■ **Given records**:
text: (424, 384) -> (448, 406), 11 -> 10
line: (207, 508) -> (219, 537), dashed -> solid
---
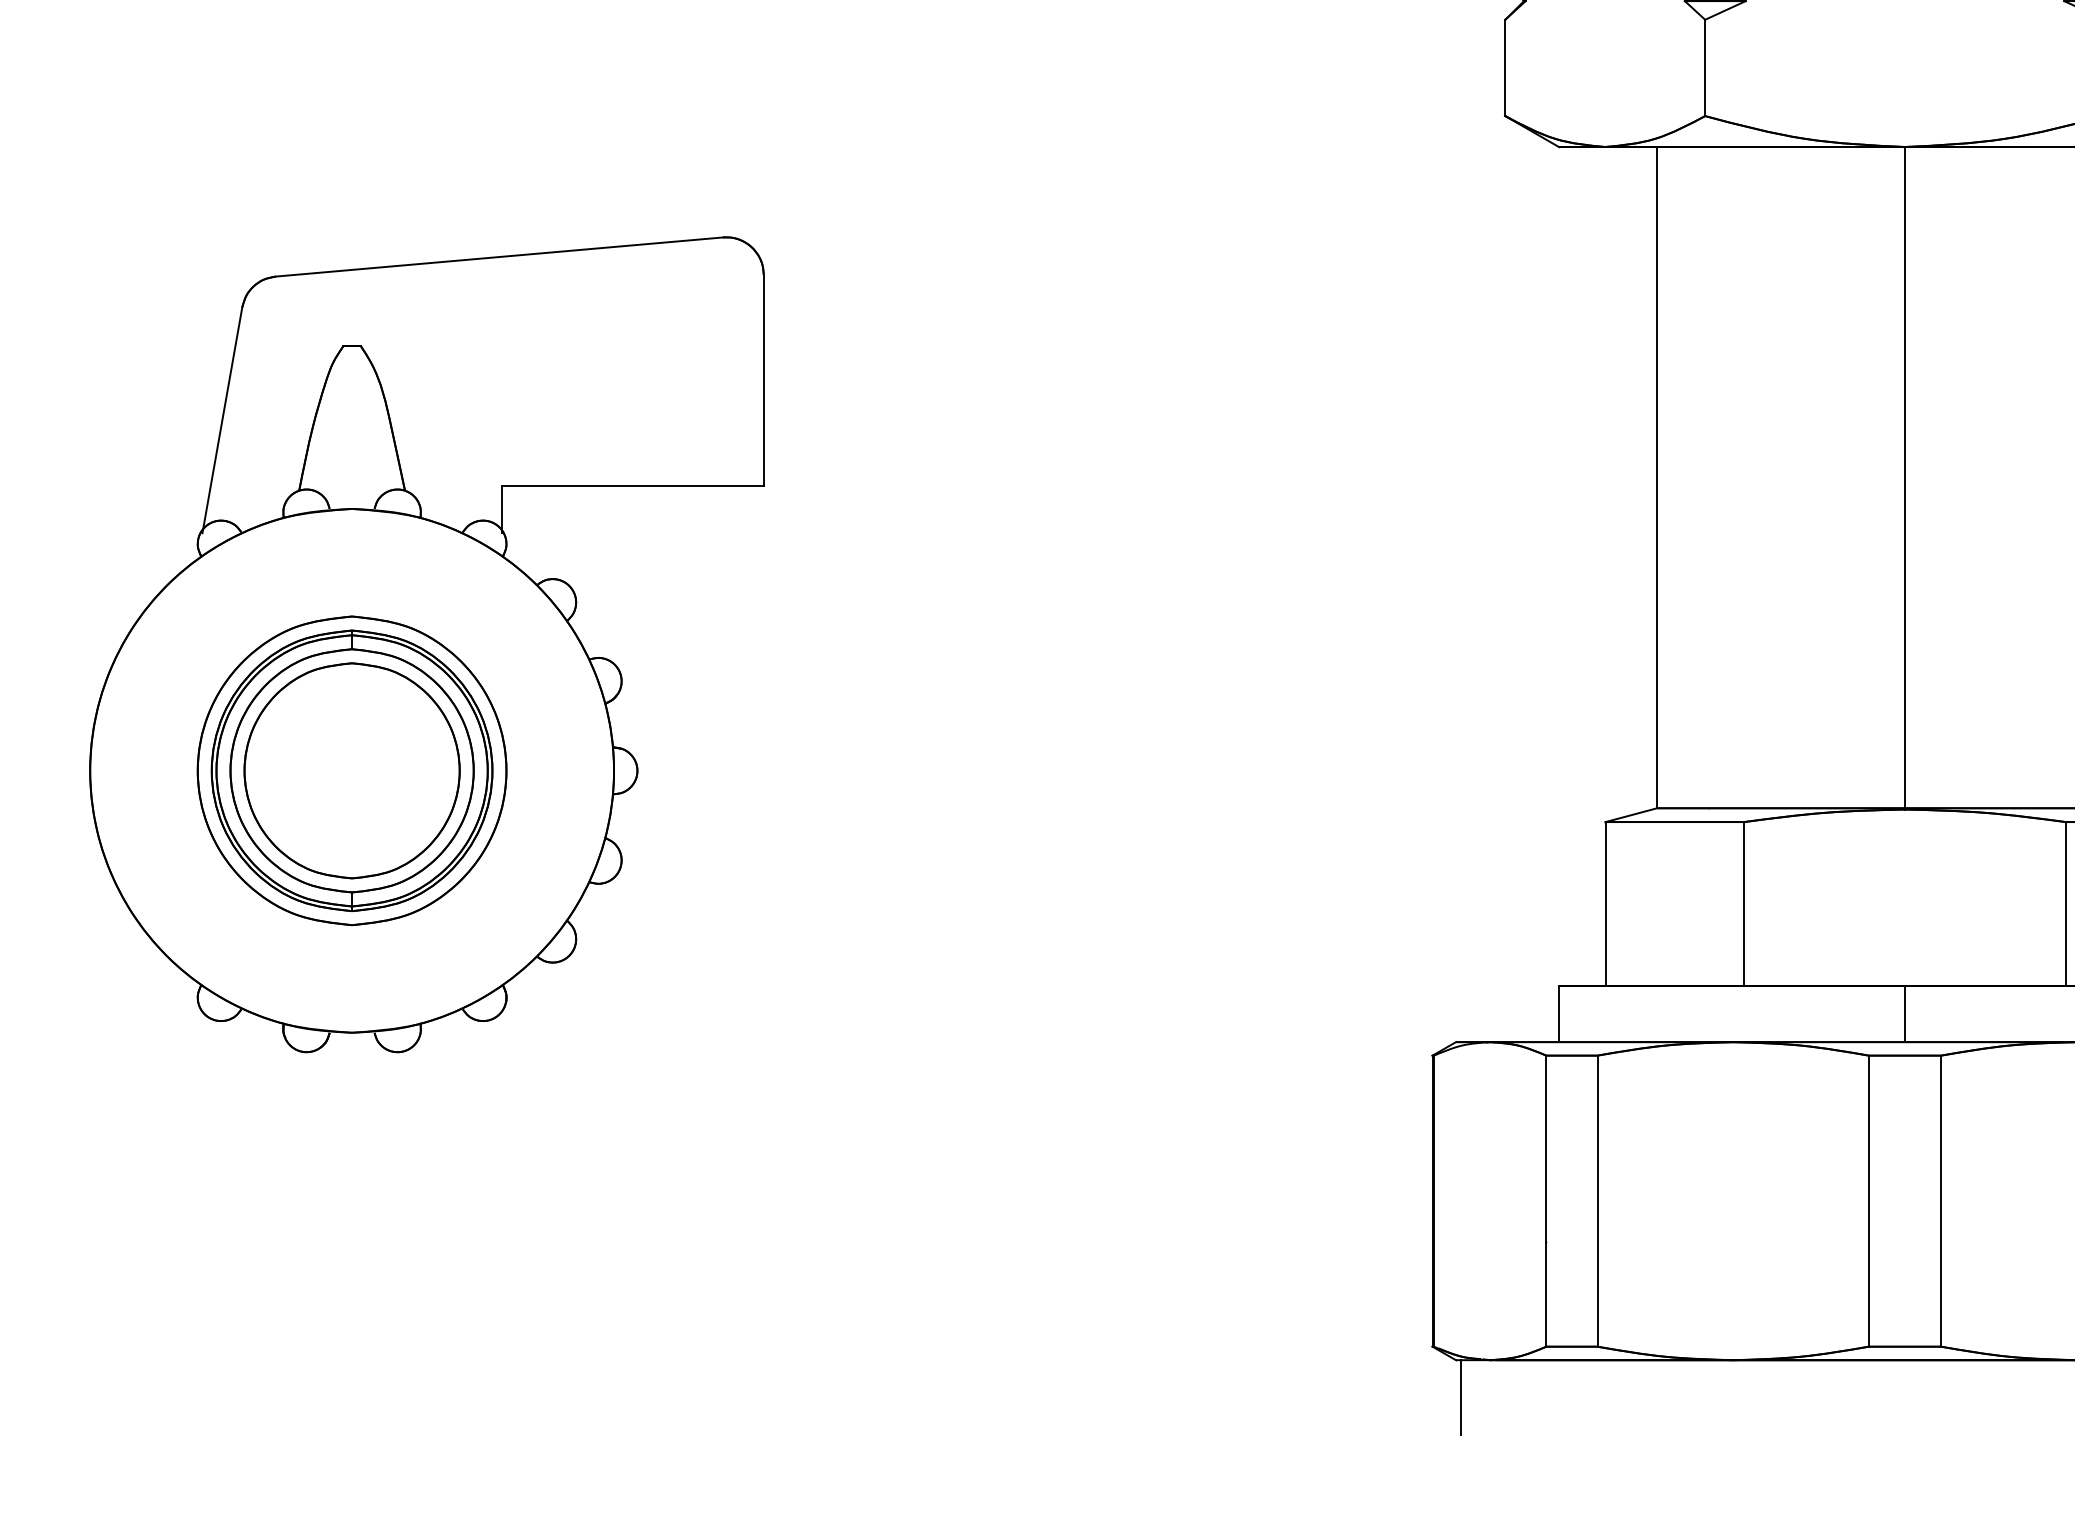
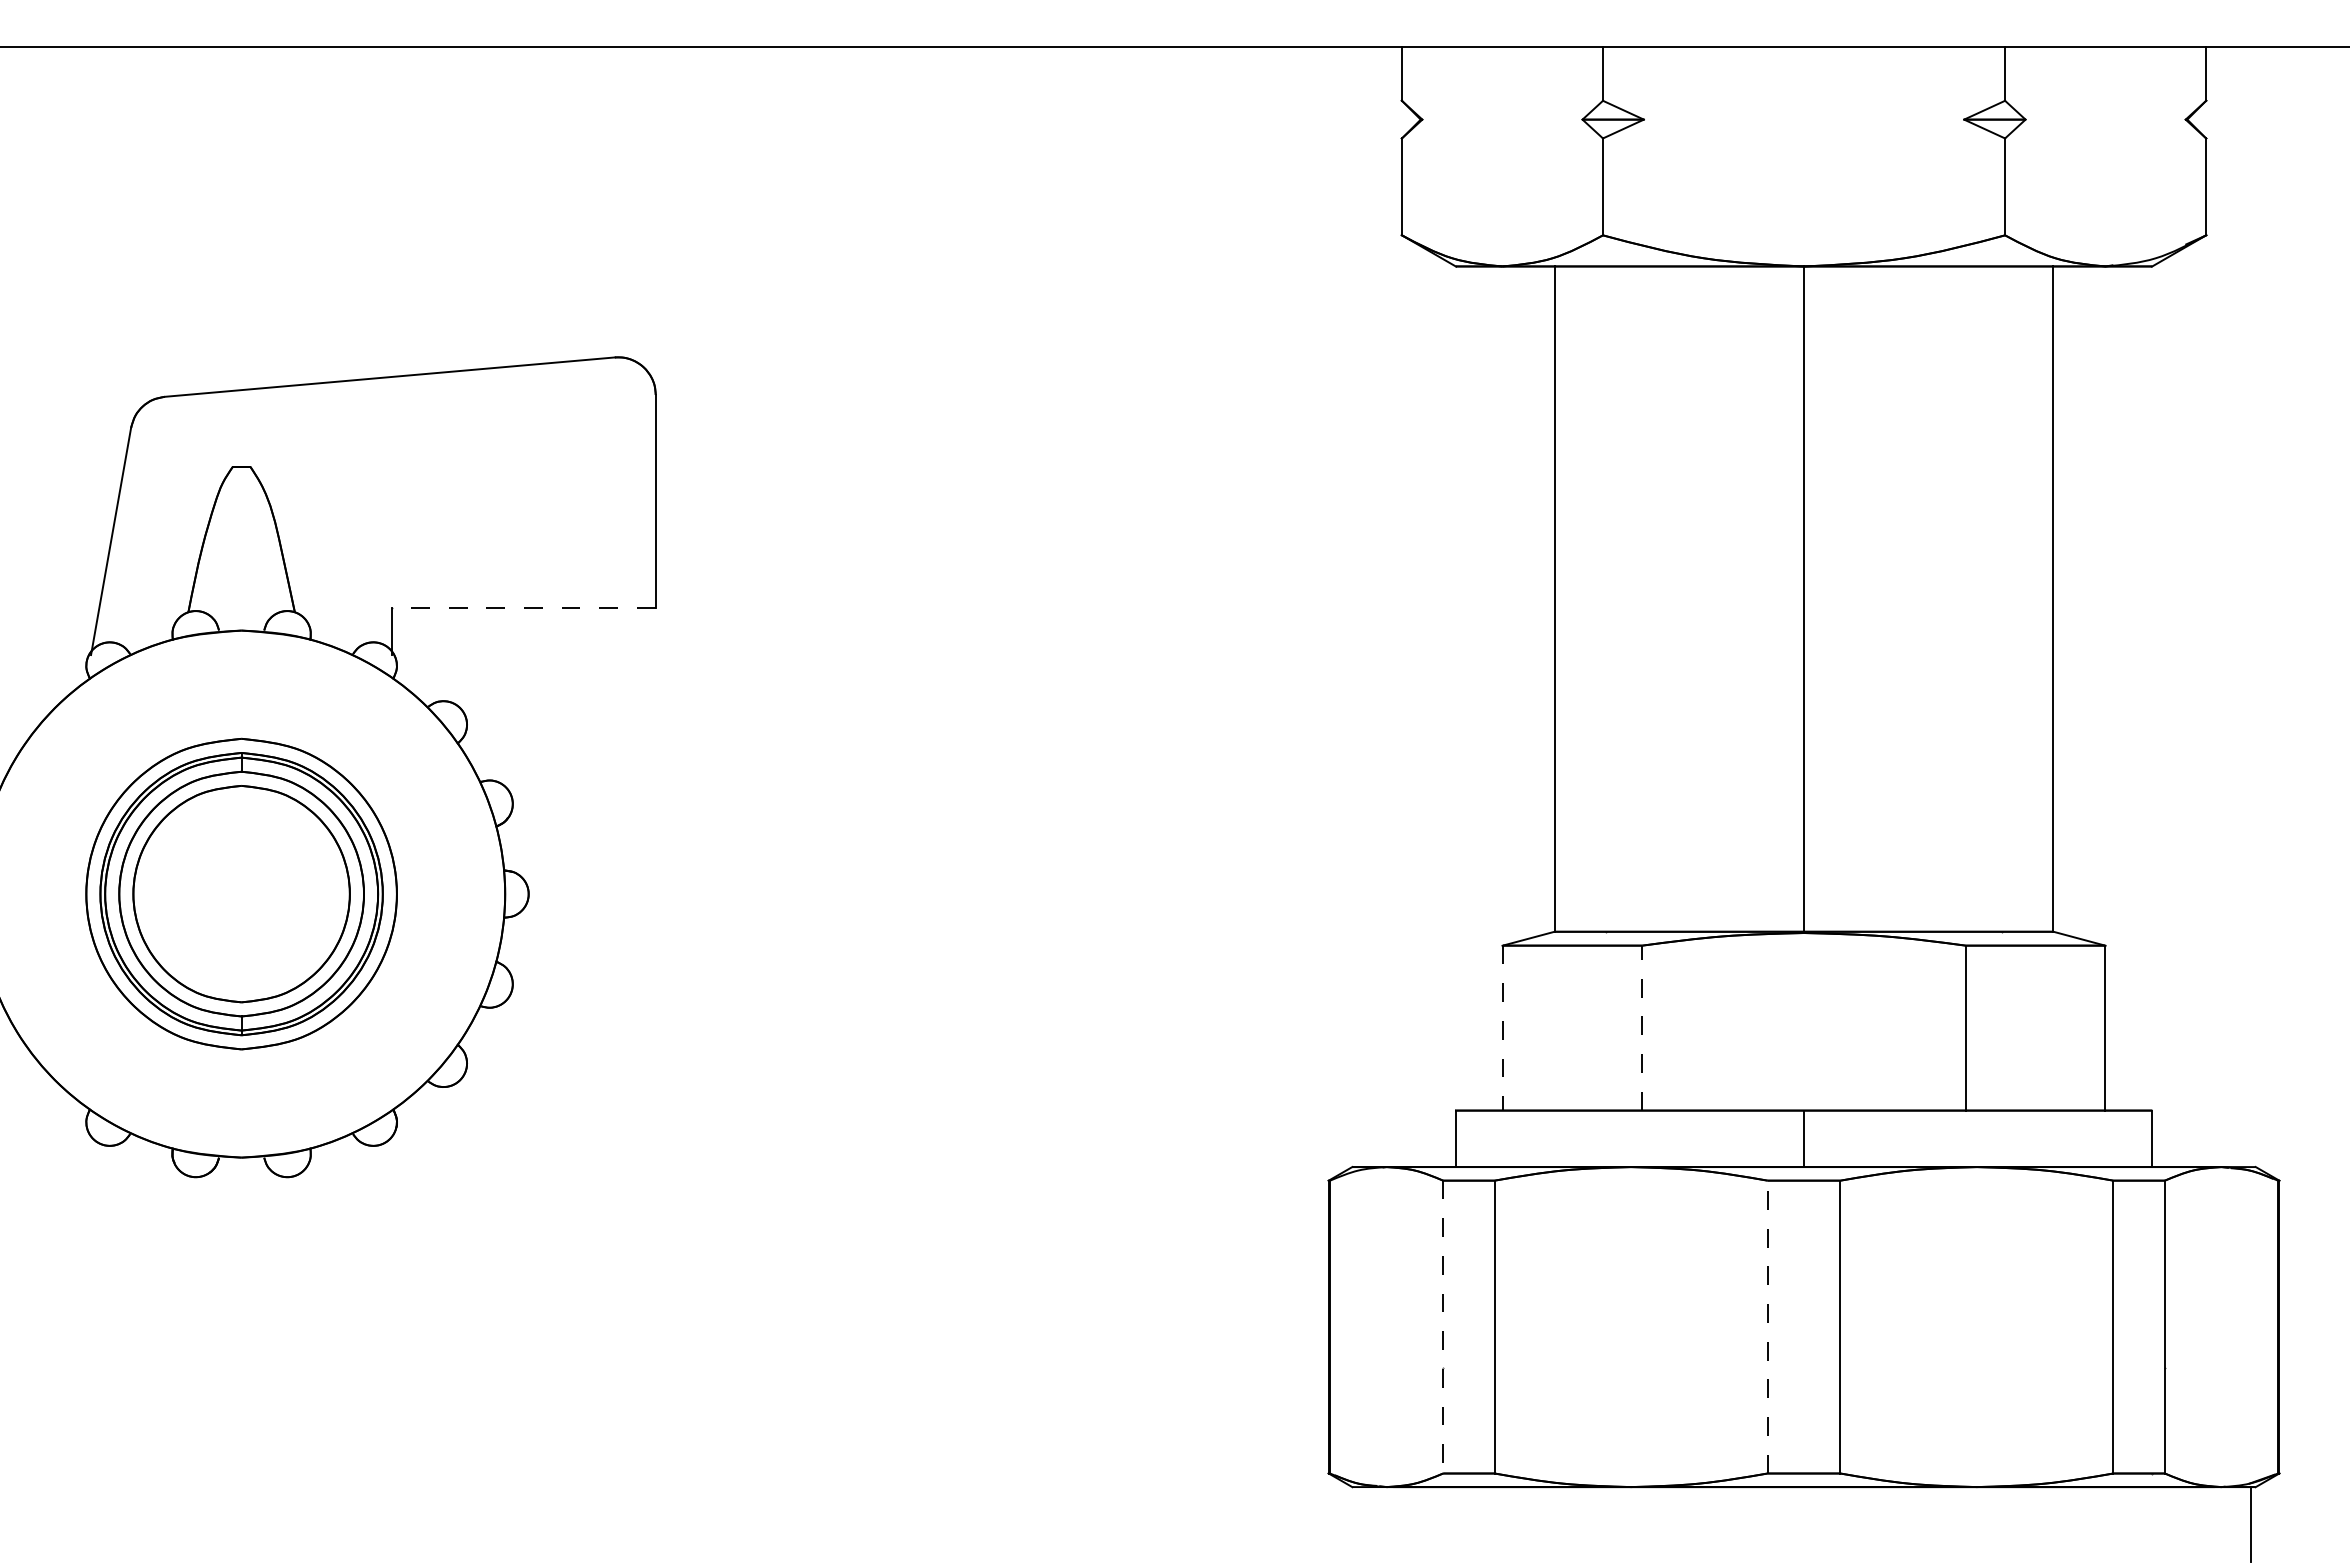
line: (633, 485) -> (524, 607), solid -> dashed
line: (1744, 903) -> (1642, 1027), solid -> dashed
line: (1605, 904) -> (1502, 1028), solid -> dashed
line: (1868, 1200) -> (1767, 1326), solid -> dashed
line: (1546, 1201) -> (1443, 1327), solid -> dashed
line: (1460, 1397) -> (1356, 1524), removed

■ **Problem to solve**: From the data above, output exactly the lines between the one containing "line: (633, 485)" and the one containing "line: (1460, 1397) -> (1356, 1524), removed", counting both of them.

■ **Solved exercise**:
line: (633, 485) -> (524, 607), solid -> dashed
line: (1744, 903) -> (1642, 1027), solid -> dashed
line: (1605, 904) -> (1502, 1028), solid -> dashed
line: (1868, 1200) -> (1767, 1326), solid -> dashed
line: (1546, 1201) -> (1443, 1327), solid -> dashed
line: (1460, 1397) -> (1356, 1524), removed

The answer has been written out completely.